Alterations in knee joint laxity during the menstrual cycle in healthy women leads to increases in joint loads during selected athletic movements.

BACKGROUND: It has been speculated that the hormonal cycle may be correlated with higher incidence of ACL injury in female athletes, but results have been very contradictory. HYPOTHESIS: Knee joint loads are influenced by knee joint laxity (KJL) during the menstrual cycle. STUDY DESIGN: Controlled laboratory study. METHODS: Serum samples and KJL were assessed at the follicular, ovulation, and luteal phases in 26 women. Knee joint mechanics (angle, moment, and impulse) were measured and compared at the same intervals. Each of the 26 subjects had a value for knee laxity at each of the 3 phases of their cycle, and these were ordered and designated low, medium, and high for that subject. Knee joint mechanics were then compared between low, medium, and high laxity. RESULTS: No significant differences in knee joint mechanics were found across the menstrual cycle (no phase effect). However, an increase in KJL was associated with higher knee joint loads during movement (laxity effect). A 1.3-mm increase in KJL resulted in an increase of approximately 30% in adduction impulse in a cutting maneuver, an increase of approximately 20% in knee adduction moment, and a 20% to 45% increase in external rotation loads during a jumping and stopping task (P < .05). CONCLUSION: Changes in KJL during the menstrual cycle do change knee joint loading during movements. Clinical Relevance Our findings will be beneficial for researchers in the development of more effective ACL injury prevention programs.

Changing hormone levels during the menstrual cycle affect knee laxity and stiffness in healthy female subjects.

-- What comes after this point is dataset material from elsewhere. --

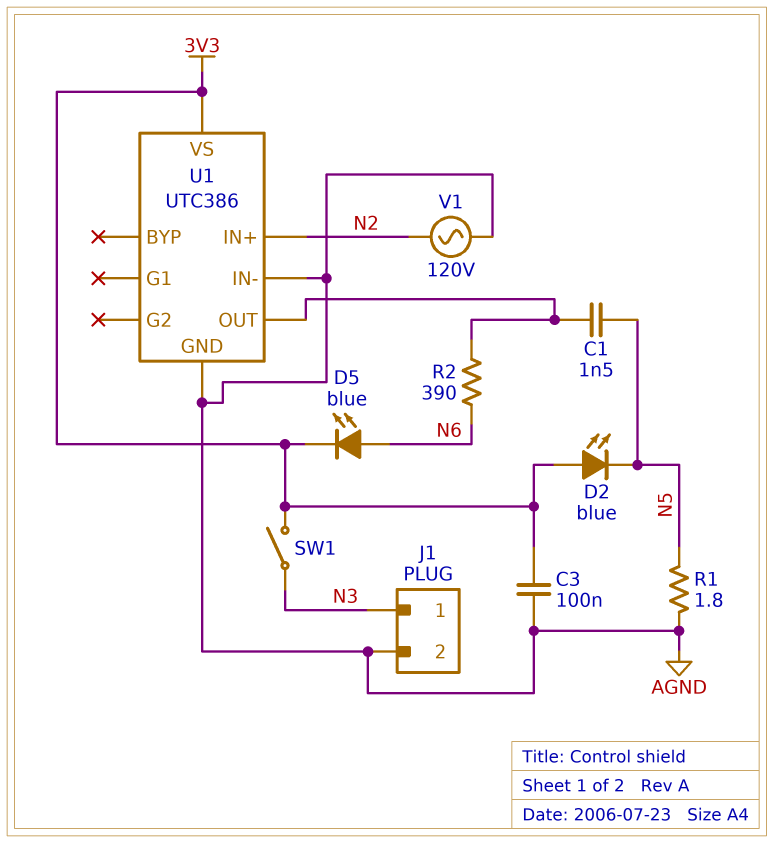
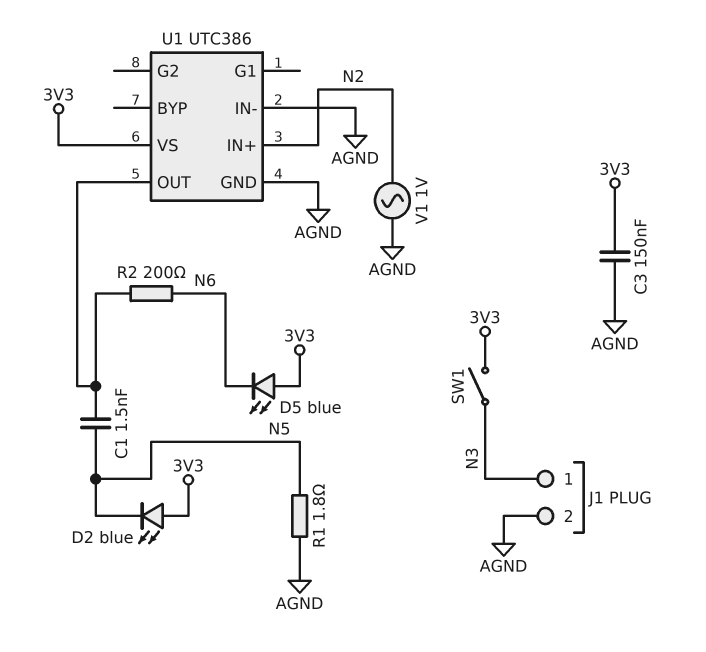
C3: 100nF (3V3, AGND) -> 150nF (3V3, AGND)
D5: LED blue (A N6, K 3V3) -> LED blue (A 3V3, K N6)
R2: 390 (N6, U1/OUT) -> 200 (N6, U1/OUT)
V1: AC 120V (AGND, N2) -> AC 1V (AGND, N2)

BACKGROUND: Whether knee laxity varies throughout the menstrual cycle remains controversial. As increased laxity may be a risk factor for anterior cruciate ligament (ACL) injury, further research is warranted. HYPOTHESIS: Variation in estradiol and progesterone levels during the menstrual cycle influences knee laxity and stiffness. STUDY DESIGN: Case control study; Level of evidence, 3. METHODS: The serum estradiol and progesterone levels of 26 healthy female subjects were recorded in the follicular phase, ovulation, and the luteal phase. Knee joint laxity was assessed using a standard knee arthrometer at the same intervals. Stiffness changes in the load-displacement curve were determined. Hormone levels across the cycle were compared between responders and nonresponders, defined by whether changes in knee laxity at 89 N occurred. RESULTS: Greater laxity at 89 N during ovulation was observed (ovulation: 5.13 +/- 1.70 mm vs luteal: 4.55 +/- 1.54 mm, P = .012). In knee laxity testing at manual maximum load, greater laxity was noticed during ovulation (14.43 +/- 2.60 mm, P = .018), as compared with the follicular phase (13.35 +/- 2.53 mm). A reduction in knee stiffness of approximately 17% (ovulation: 12.48 +/- 5.46 N/mm vs luteal: 15.02 +/- 7.71 N/mm, P = .042) during ovulation was observed. However, there were no differences in hormone levels between responders and nonresponders at 89 N. CONCLUSION: Female hormone levels are related to increased knee joint laxity and decreased stiffness at ovulation. To understand subject variations in knee joint laxity during the menstrual cycle in female athletes, further investigation is warranted.